Introduction

This is the guide for Iai-Callgrind, a benchmarking framework/harness which uses Valgrind's Callgrind and other Valgrind tools like DHAT, Massif, ... to provide extremely accurate and consistent measurements of Rust code, making it perfectly suited to run in environments like a CI.

Iai_Callgrind is fully documented in this guide and in the api documentation at docs.rs.

Iai-Callgrind is

  • Precise: High-precision measurements of Instruction counts and many other metrics allow you to reliably detect very small optimizations and regressions of your code.
  • Consistent: Iai-Callgrind can take accurate measurements even in virtualized CI environments and make them comparable between different systems completely negating the noise of the environment.
  • Fast: Each benchmark is only run once, which is usually much faster than benchmarks which measure execution and wall-clock time. Benchmarks measuring the wall-clock time have to be run many times to increase their accuracy, detect outliers, filter out noise, etc.
  • Visualizable: Iai-Callgrind generates a Callgrind (DHAT, ...) profile of the benchmarked code and can be configured to create flamegraph-like charts from Callgrind metrics. In general, all Valgrind-compatible tools like callgrind_annotate, kcachegrind or dh_view.html and others to analyze the results in detail are fully supported.
  • Easy: The API for setting up benchmarks is easy to use and allows you to quickly create concise and clear benchmarks. Focus more on profiling and your code than on the framework.

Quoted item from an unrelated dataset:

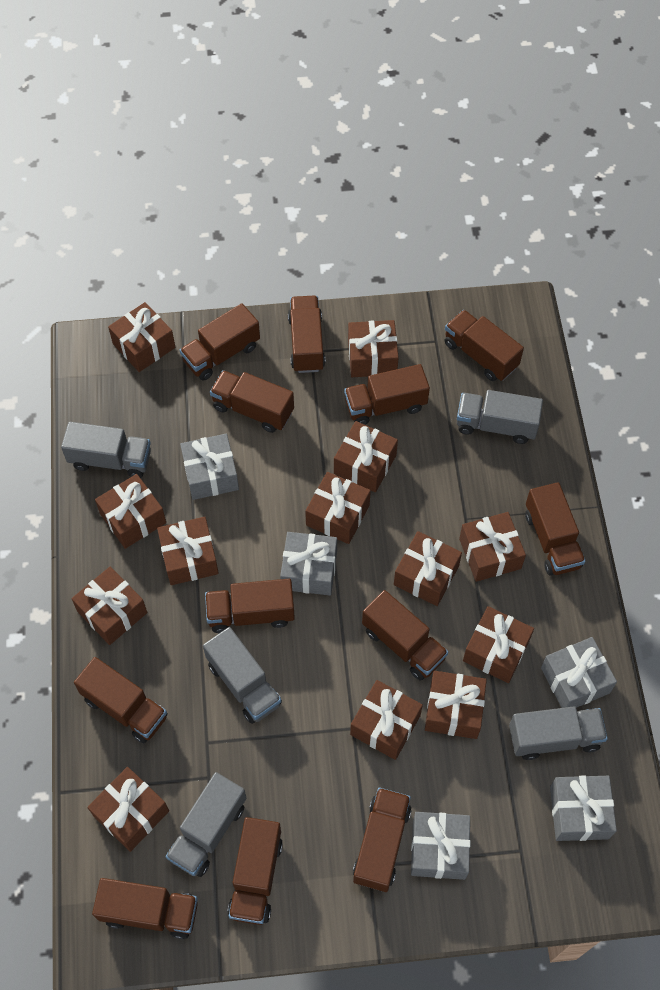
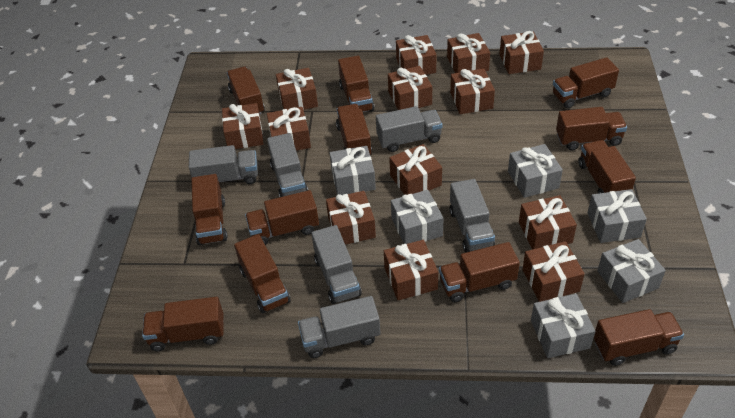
grey gift: 5 -> 6
grey truck: 5 -> 6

Design philosophy and goals

Iai-Callgrind benchmarks are designed to be runnable with cargo bench. The benchmark files are expanded to a benchmarking harness which replaces the native benchmark harness of rust. Iai-Callgrind is a profiling framework that can quickly and reliably detect performance regressions and optimizations even in noisy environments with a precision that is impossible to achieve with wall-clock time based benchmarks. At the same time, we want to abstract the complicated parts and repetitive tasks away and provide an easy to use and intuitive api. Iai-Callgrind tries to stay out of your way so you can focus more on profiling and your code!

When not to use Iai-Callgrind

Although Iai-Callgrind is useful in many projects, there are cases where Iai-Callgrind is not a good fit.

  • If you need wall-clock times, Iai-Callgrind cannot help you much. The estimation of cpu cycles merely correlates to wall-clock times but is not a replacement for wall-clock times. The cycles estimation is primarily designed to be a relative metric to be used for comparison.
  • Iai-Callgrind cannot be run on Windows and platforms not supported by Valgrind.

Improving Iai-Callgrind

No one's perfect!

You want to share your experience with Iai-Callgrind and have a recipe that might be useful for others and fits into this guide? You have an idea for a new feature, are missing a functionality or have found a bug? We would love to here about it. You want to contribute and hack on Iai-Callgrind?

Please don't hesitate to open an issue.

You want to hack on this guide? The source code of this book lives in the docs subdirectory.